开发者

Adding more features in perl script

In the below perl script, I check my folder name (which is in the date format like 11-08-31) with the current date. If it matches, I process the folder. It also checks the previous day folder if there is no folder in today's date. I already asked this type of question here but I need to make some changes here and add new features as well:

  • The script checks for the previous date if todays not find. But I need to check if the previous date has already been processed or not so that I donot process it again. So, Do I need to create a list for it?

  • This script checks only for the one previous date. What if I have to check for the 2 previous days? Thanks for your help. hope you understand my doubts.

Updated: This perl script run automatically when It checks the curent date with the folder name. The folder is a tar folder which is loaded from other server.

So, basically I need to run the script if it matched with the folder name and current date.

Problem: Sometimes, I used to get the folder next day and my perl script checks only for the current date. The folder i get has the name which is previous date (not the current date).So, I need to do processing of the folder manually.
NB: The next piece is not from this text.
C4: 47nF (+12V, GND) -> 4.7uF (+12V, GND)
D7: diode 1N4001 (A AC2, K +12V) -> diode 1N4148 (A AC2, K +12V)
I need to automate it in my perl script


#!/usr/bin/perl
use strict;
use warnings;
use Cwd;
use DateTime;
use File::Copy;

# set to your desired time zone
my $today = DateTime->now( time_zone => "America/New_York" );
my $td = $today->strftime("%y-%m-%d");

# strongly recommended to do date math in the 'floating'/UTC zone
my $yesterday = $today->set_time_zone('floating')->subtract( days => 1);
my $yd = $yesterday->set_time_zone('America/New_York')->strftime("%y-%m-%d");

my $dir = shift or die "Provide path on command line. $!";

if ($dir eq '.') {
    $dir = cwd;
}
elsif ($dir !~ /^\//) {
    $dir = cwd() . "/$dir"; 
}

opendir my $dh, $dir or die $!;
my @dir = sort grep {-d and /$td/ || /$yd/} readdir $dh;
closedir $dh or die $!;
@dir or die "Found no date directories. $!";

my $dday = "$dir/$dir[-1]"; # is today unless today not found, then yesterday
my $fdir = '/some/example开发者_如何学C/path/';    
my @gzfiles = glob("$dday/*tar.gz");

foreach my $zf (@gzfiles) {  
    next if (($zf =~ /BMP/) || ($zf =~ /LG/) || ($zf =~ /MAP/) || ($zf =~ /STR/)); 
    print "$zf\n";
    copy($zf, $fdir) or die "Unable to copy. $!";
}


Well, another way to do it, as suggested by mugen kenichi, is to use Storable. This way stores a hash with all processed directories in it. Then when you run your program, it can check the hash to see if they have been processed.

You would need a one-time script to set up the hash of processed directories.

#!/usr/bin/perl
use strict;
use warnings;
use Storable;

# This script to be run 1 time only. Sets up 'processed' directories hash.
# After this script is run, ready to run the daily script.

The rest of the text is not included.